A psicologia WEIRD [composta por pessoas que vivem em culturas ocidentais, educadas, industrializadas, ricas e democráticas] eventualmente deu origem a mercados livres, estado de direito ​​e democracia. De onde veio essa psicologia peculiar?

Estruturas familiares na era medieval

A resposta de Henrich é que "a Igreja Católica medieval inadvertidamente alterou a psicologia das pessoas ao promover um conjunto particular de proibições e prescrições sobre o casamento e a família que dissolveu os clãs densamente interconectados da Europa Ocidental em famílias nucleares pequenas, fracas e díspares". Historicamente, as normas distintas de casamento e família da Igreja não eram compartilhadas por 99,3 por cento das sociedades no restante do mundo. Diferentemente de outras religiões, a Igreja proibia o casamento entre irmãos, parentes por afinidade e até primos distantes. Limitadas em seus cônjuges elegíveis, as pessoas tinham que procurar cônjuges fora de seu clã estendido. A busca por cônjuges levou a uma maior mobilidade relacional e residencial.

A Igreja também insistiu no consentimento livre de ambas as partes para o casamento. Isso minou o poder dos patriarcas em arranjar casamentos para promover alianças úteis para a família estendida. Henrich observa: “Normas sobre casamentos arranjados capacitam os patriarcas a usar estrategicamente os casamentos de suas filhas para nutrir a rede de alianças e relacionamentos de seu clã”. O introdução do consentimento nos casamentos medievais enfraqueceu esses clãs.

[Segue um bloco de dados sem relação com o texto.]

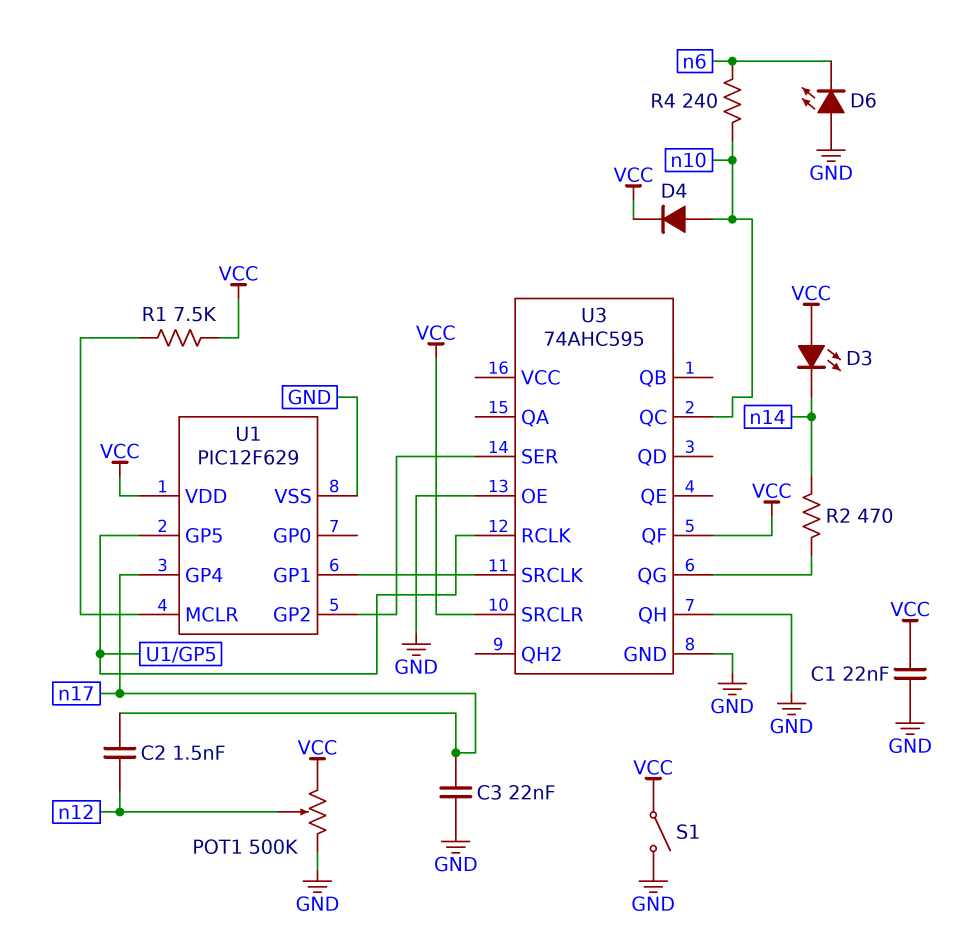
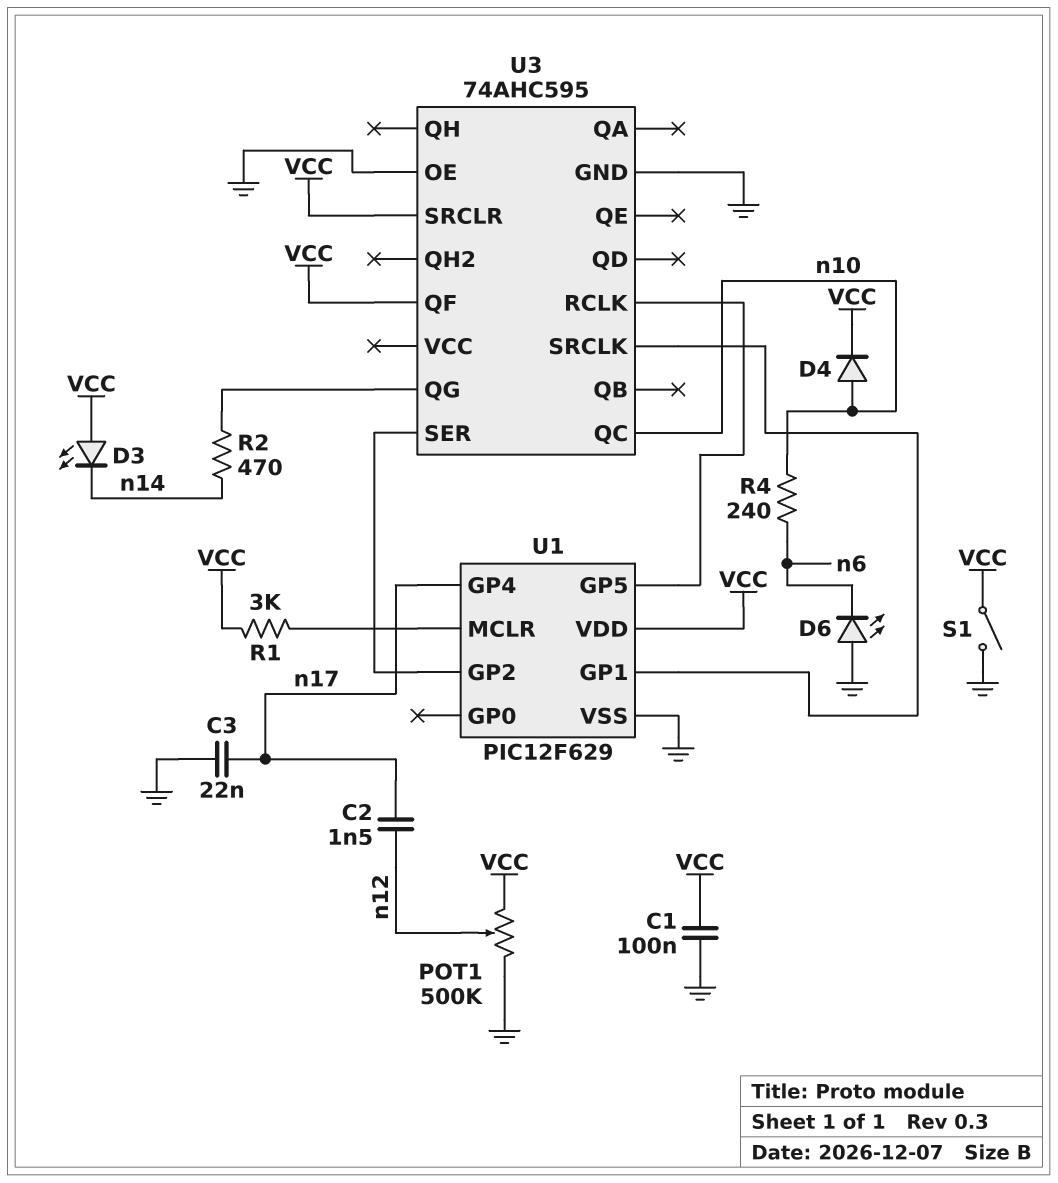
C1: 22nF (GND, VCC) -> 100nF (GND, VCC)
R1: 7.5k (U1/MCLR, VCC) -> 3k (U1/MCLR, VCC)
U3 pin QH: GND -> none

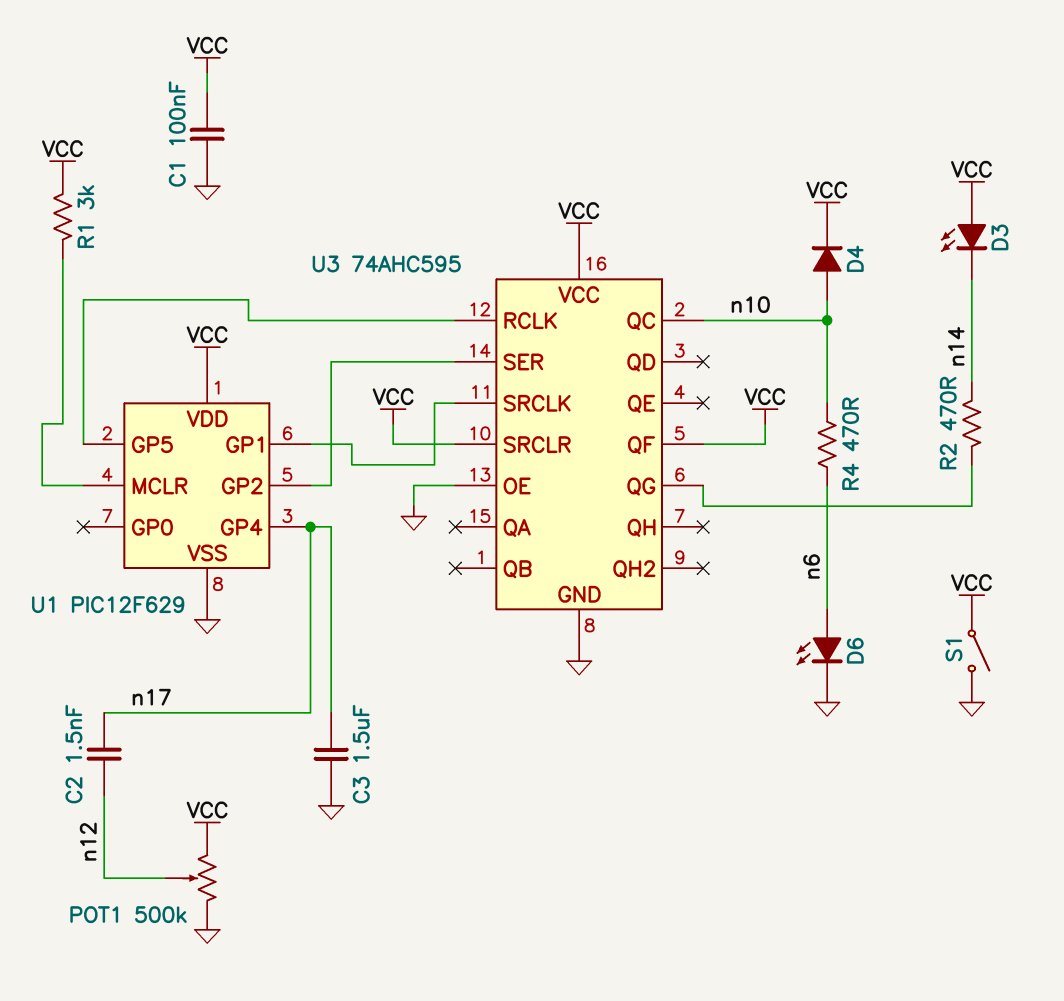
C3: 22nF (GND, n17) -> 1.5uF (GND, n17)
D6: LED (A GND, K n6) -> LED (A n6, K GND)
R4: 240 (n6, n10) -> 470 (n6, n10)
U3 pin VCC: none -> VCC

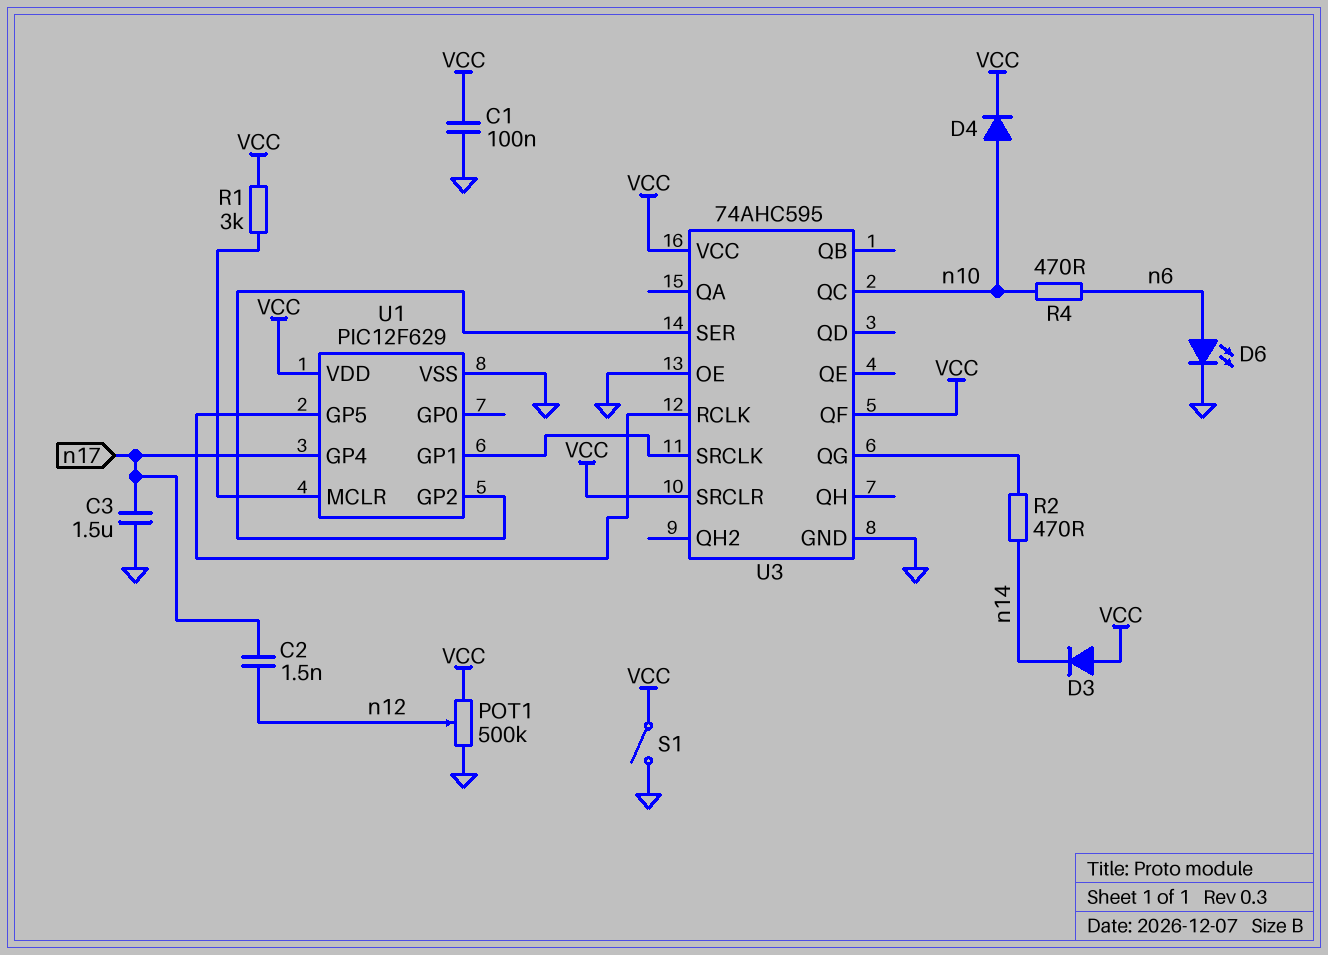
D3: LED (A VCC, K n14) -> diode (A VCC, K n14)

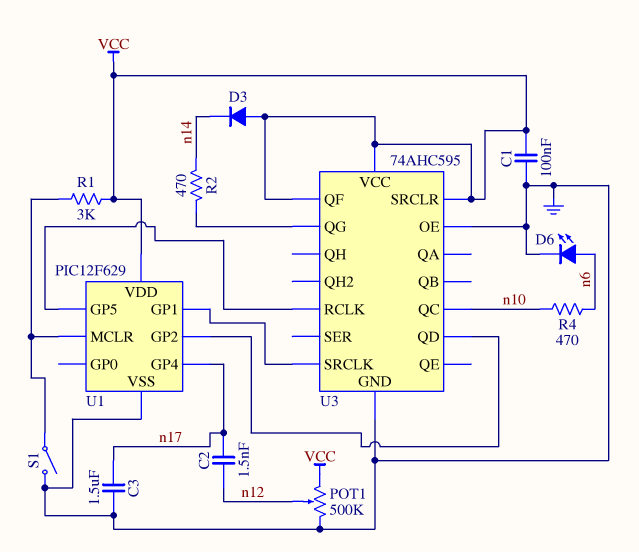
D4: diode (A n10, K VCC) -> none
S1: switch (GND, VCC) -> switch (GND, U1/MCLR)
U3 pin QD: none -> U1/GP2
U3 pin SER: U1/GP2 -> none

A insistência da Igreja no consentimento de ambas as partes incluía a liberdade de não se casar. Henrich escreve: “Aos trinta anos, cerca de 15 a 20 por cento das mulheres do noroeste da Europa permaneciam solteiras. A Igreja forneceu um mecanismo institucional alternativo respeitável para evitar o casamento: as mulheres podiam entrar no convento. Por outro lado, na maioria das sociedades, quase 100% das mulheres se casavam e, geralmente, em tenra idade. Na China tradicional, por exemplo, apenas de 1 a 2 por cento das mulheres permaneciam solteiras aos trinta anos.” A possibilidade de várias vocações religiosas e a livre escolha no casamento levaram a uma maior ênfase no individualismo.

Ao contrário de 85 por cento das sociedades humanas, os ensinamentos sobre casamento e família da Igreja também insistiam no casamento monogâmico. Em culturas polígamas, muitos homens de status inferior não têm oportunidade de encontrar uma companheira, visto que muitas mulheres são tomadas como esposas por homens ricos e poderosos. Homens de status inferior têm menos a perder desafiando o status quo, praticando comportamentos de risco que podem aumentar seu status e cometendo crimes violentos, como agressão, estupro e assassinato. Os índices de criminalidade aumentam à medida que os homens sem companheiras se envolvem em uma competição feroz para ascender na hierarquia de dominação, onde homens de alto status desfrutam de haréns de esposas e concubinas. A proibição da poligamia pela Igreja (e a insistência na fidelidade conjugal para homens e mulheres) diminuiu o pensamento de soma zero e a tomada de riscos por parte dos homens.

A Igreja também incentivou os casais recém-casados ​​a constituírem lares separados de suas famílias (residências neolocais). As cidades ficavam cada vez maiores à medida que um número maior de pessoas deixava as terras de seu clã.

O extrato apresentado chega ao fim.